A jak Ci kociaków zabraknie, to dzwoń do mnie

Moderatorzy: Estraven, Moderatorzy
Agalenora pisze:Kociaków mi nie zabraknie...![]()
![]()
![]()
Są kolejne maleńkie bezdomniaczki z Powązkowskiej.
Mają ok. 3 tygodnie.
Agalenora pisze:No, nie mogę no...
Burasia to największy miziak świata!
Dziś pracuję w domu, Burasia kręci się pomiędzy nogami z podniesionym ogonem.

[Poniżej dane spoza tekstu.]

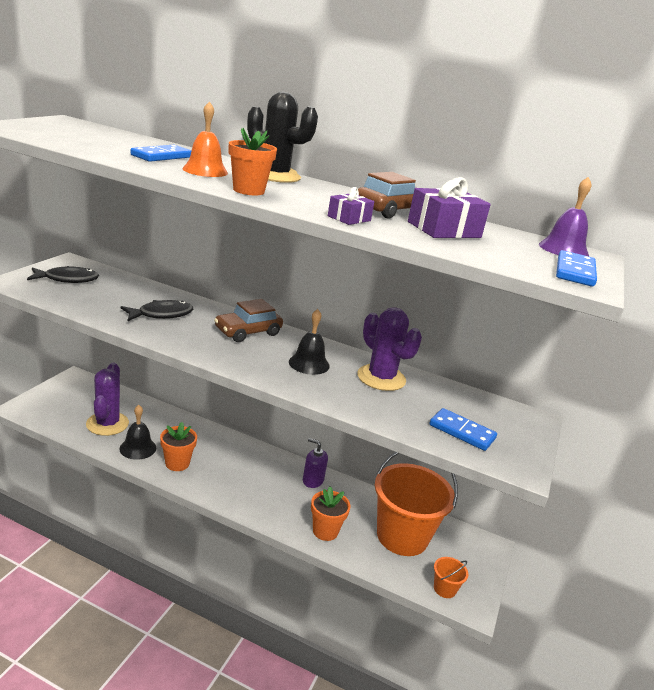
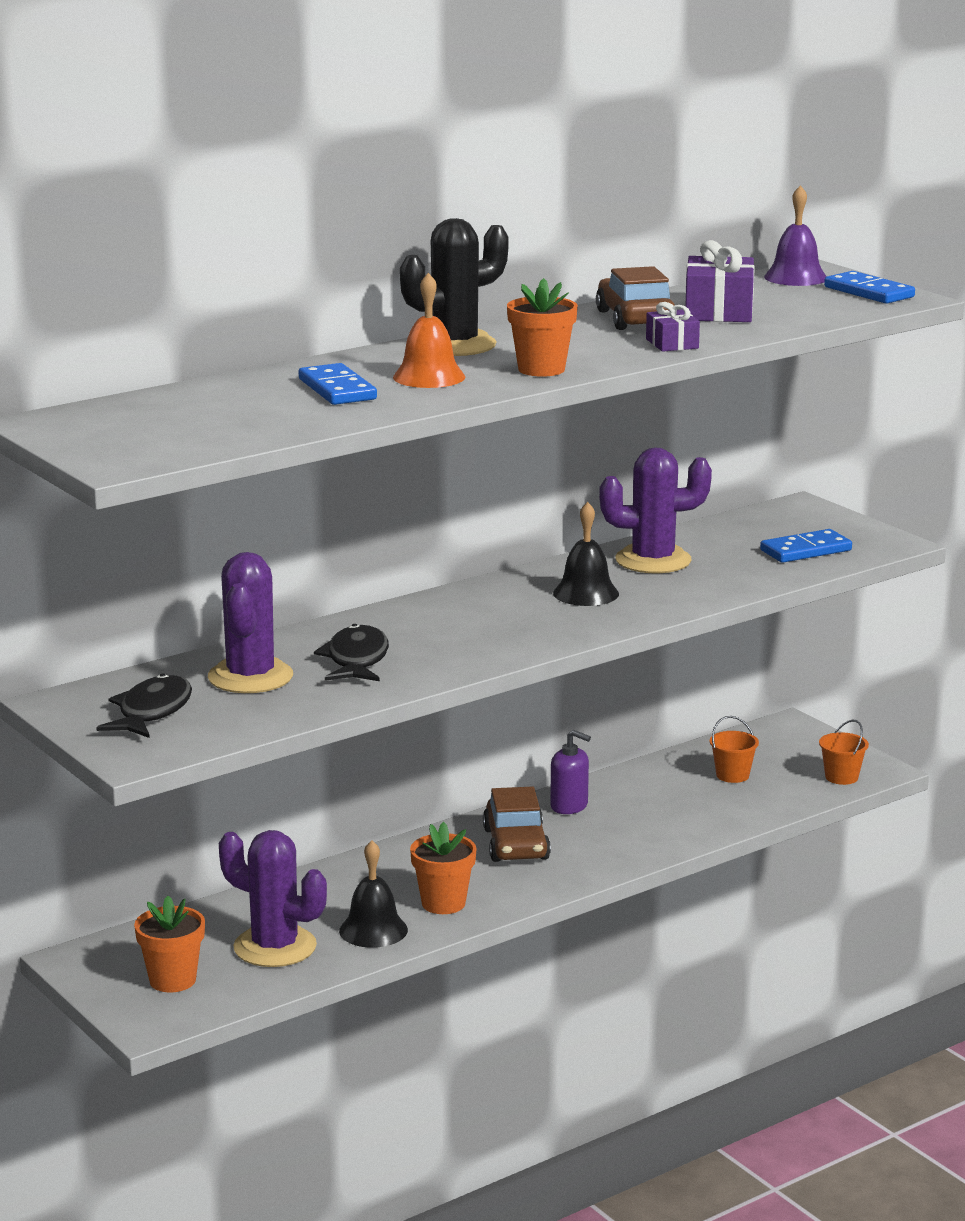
camera: 55 degrees left, 5 degrees down
(123, 294) = (250, 677): none -> purple cactus
(248, 332) = (460, 612): brown car -> brown car (516, 844)
(313, 480) = (569, 806): purple soap dispenser -> purple soap dispenser turned 120 degrees counterclockwise
(325, 531) = (685, 825): orange flower pot -> orange flower pot (172, 980)
(402, 536) = (732, 775): orange bucket -> orange bucket, size x0.40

Idę do kuchni - ona za mną. Wracam do pokoju - Burasia pędzi w moim kierunku, pozwala zrobić ze sobą wszystko, mruczy, podbiega do wyciągniętej ręki. Wzięta na kolanach turla się, obraca na plecy, przeciąga.
Wczoraj wgramoliła mi się na kolana, gdy ukucnęłam na chwilę aby posprzątać w kuwecie.
No i mały głupi burasek desperacko próbuje zaprzyjaźnić się z Kicią, zagaduje ją, podśpiewuje.
jak do tej pory jest to uczucie nieodwzajemnione.
Burasia obrywa po nosie. No i przychodzi do mnie - pocieszyć się zapewne
![]()
![]()
Dziękujemy za kciuki. pewnie nam pomogły
Mam tylko jeden wielki problem - natury emocjonalnej.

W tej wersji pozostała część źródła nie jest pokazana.